Patients are at particular risk for errors
during transitions in care. Recognizing this risk, the Joint Commission
has a specific National Patient Safety Goal 2E that addresses
communication during hand offs and transitions in care: “Implement
a standardized approach to “hand off” communications, including an
opportunity to ask and respond to questions.”
Flexible organizations use structured communication tools to
decrease the risk to patients during handoffs and transitions in care.
During effective handoffs, information, authority, and responsibility
are clearly transferred by including an opportunity to ask questions,
clarify, and confirm information. The SBAR format is one tool to
structure handoffs in care. The Department of Defense developed a tool
to specifically transfer patient information, as well as responsibility
and accountability for patient care.
The mnemonic for this tool is “I PASS the BATON.”
Department of Defense Patient Safety Program. Healthcare
Communications Toolkit to Improve Transitions in Care. (2005).
Retrieved December 28, 2007, from
http://dodpatientsafety.usuhs.mil/files/Handoff_Toolkit.pdf
I ntroduction—Introduce yourself and your role/job.
P atient—Confirm
the patient’s name, identifiers, age, sex, location.
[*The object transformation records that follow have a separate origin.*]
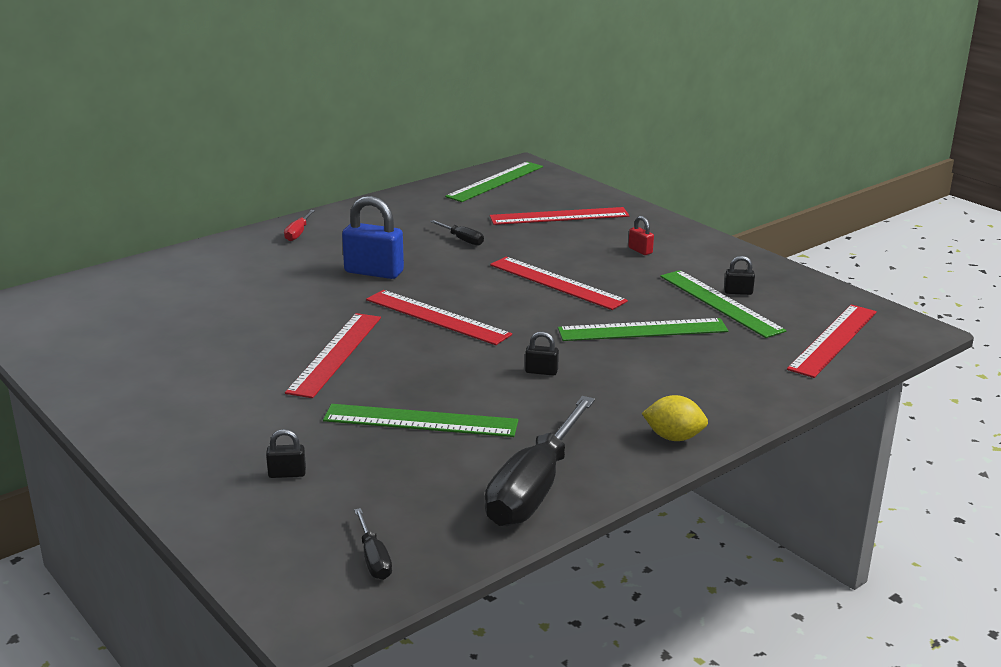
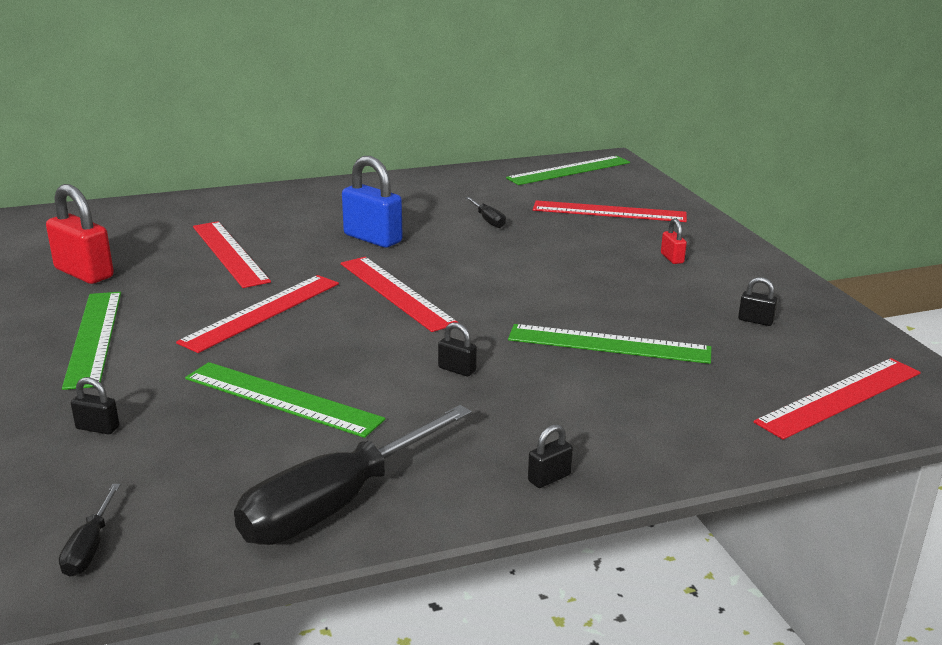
camera: 20 degrees right, 0 degrees up
(131, 347) = (84, 273): none -> red padlock
(298, 233) = (334, 192): red screwdriver -> none
(557, 283) = (552, 278): red ruler -> red ruler (230, 253)
(673, 437) = (549, 478): yellow lemon -> black padlock
(720, 303) = (725, 329): green ruler -> green ruler (94, 337)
A ssessment—Provide your assessment of the patient’s chief complaint,
vital signs, symptoms, and diagnosis.
S ituation—Describe the patient’s current status/circumstances, including
code status, level of uncertainty, recent changes, response to
treatment.
S afety
concerns—Provide critical lab values/reports, socio-economic factors,
allergies, alerts (e.g. falls, isolation).
THE
B ackground—Identify
comorbidities, previous episodes, current medications, history.
A ctions—Describe
actions that were taken or are required AND provide a brief rationale.
T iming—Explain the
level of urgency, explicit timing, and prioritization of actions.
O wnership—Identify who
is responsible for the next steps including patient/family
responsibilities.
N ext—Confirm
what will happen next. Anticipated changes? What is the plan?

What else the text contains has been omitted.